Genetic changes are a danger for clonal diseases. With the application of next-generation sequencing in leukemia, more and more genes are being discovered. In this case, AML patients with MGUS, by comparing CR before and after we found that while the patient’s M protein turned negative, the TLS-ERG fusion gene and BCOR gene mutation also disappeared.

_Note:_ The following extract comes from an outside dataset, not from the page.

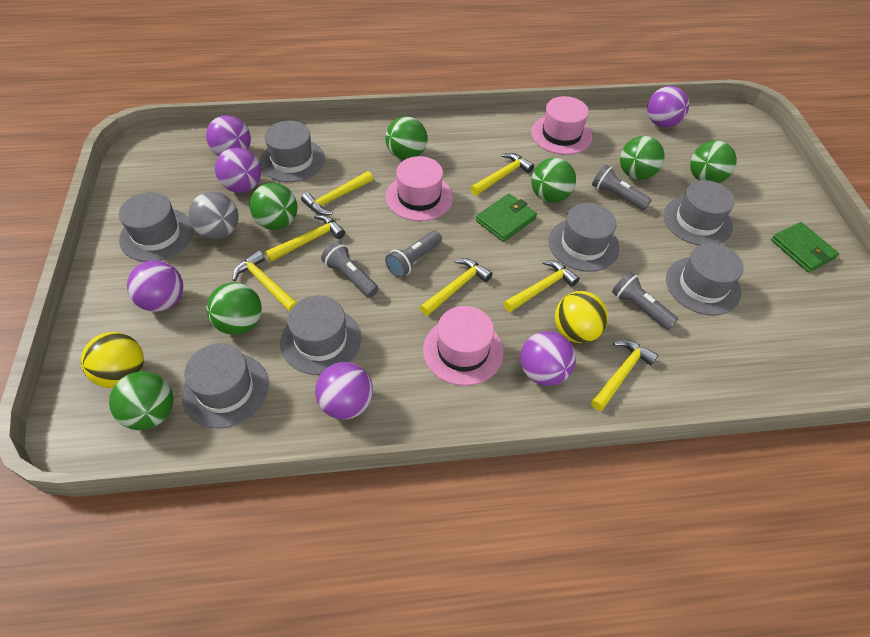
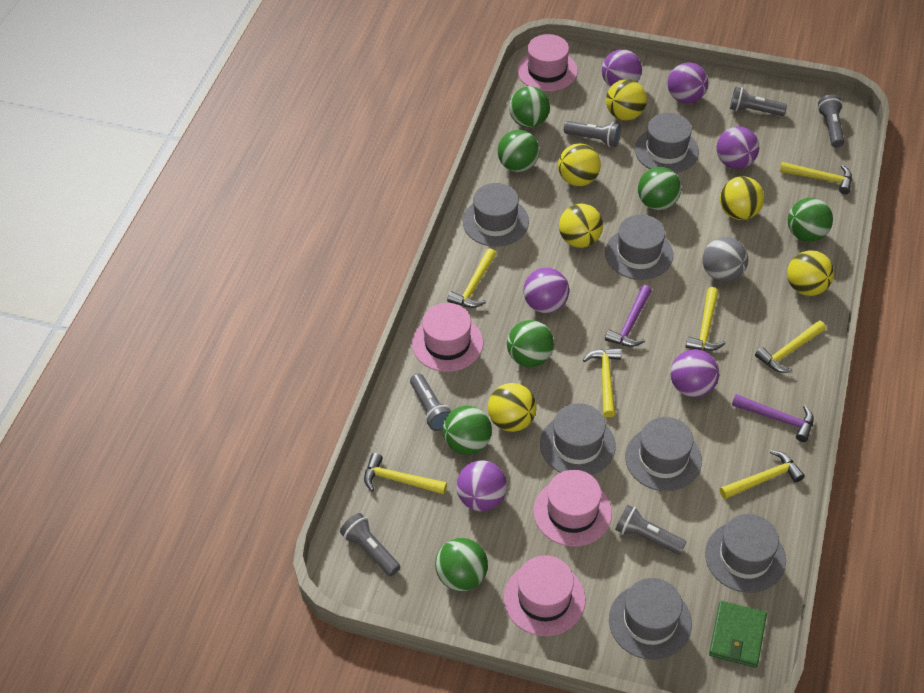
green wallet: 2 -> 1
grey flashlight: 4 -> 6
pink hat: 3 -> 4
purple hammer: 0 -> 2
yellow ball: 2 -> 6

The TLS-ERG fusion gene is formed by the rearrangement of TLS and ERG genes on chromosomes 16 and 21. The TLS-ERG leukemia fusion protein inhibits E1A premRNA splicing.7 The current study holds that the expression of this fusion gene indicates rapid disease progression and poor prognosis.8 BCOR mutations can be found in AML, chronic myelomonocytic leukemia (CMML), MDS, aplastic anemia, and often coincide with DNMT3 gene mutations, suggesting that it may affect the occurrence of leukemia through epigenetics.9 Through whole-exome Sequencing, some scholars found that BCOR mutations in AML with normal karyotype (3.8%), in AML without NPM1, CEBPA, FLT3-ITD, or IDH1 and MLL-PTD mutations (17.1%), in with DNMT3A mutated (43.5%).10 Frederik Damm also found that BCOR mutations in MDS (4.2%) and CMML (7.4%).11 The BCOR gene is located on p11.4 of chromosome X and encodes an ubiquitously expressed nuclear protein.12 BCOR mutations are often coincided with other genes, and BCOR mutations are associated with poor prognosis.11 BCOR is a newly discovered corepressor of BCL-6, which can play a supporting role when BCOR combines with DNA; when BCOR is overexpressed, it can enhance the inhibition of BCL-6. BCL-6 is highly expressed in tumor cells,13,14 it encodes transcriptional repressors which are required for the formation of the germinal center and may affect apoptosis.15 Bcl-6 inhibits the differentiation of germinal center B cells into plasma cells.

Conclusion

Patients with TLS-ERG fusion gene which is a poor prognosis gene. AML with monoclonal antibody also indicates a poor prognosis. BCOR abnormal expression may increase the inhibitory effect of BCL-6 and affect the apoptosis of B cells, and B cells continue to secrete immunoglobulin. BCOR may affect plasma cell function. Indicating that monoclonal immunoglobulinemia may have relationships with BCOR mutation. However, little studies have focused on the BCOR gene mutation site up to now. Whether the BCOR gene mutation results in the combination of the AML and MGUS requires further investigation.

Acknowledgments

The research was supported by fundings of the Science and Technology Department of Zhejiang Province, China (2016C33160), the Public Technology Research Projects of Yiwu, China (2016-S-05), and the Key Medical Discipline of Yiwu, China (Hematology, 2018-2020).

Disclosure

The authors report no conflicts of interest in this work.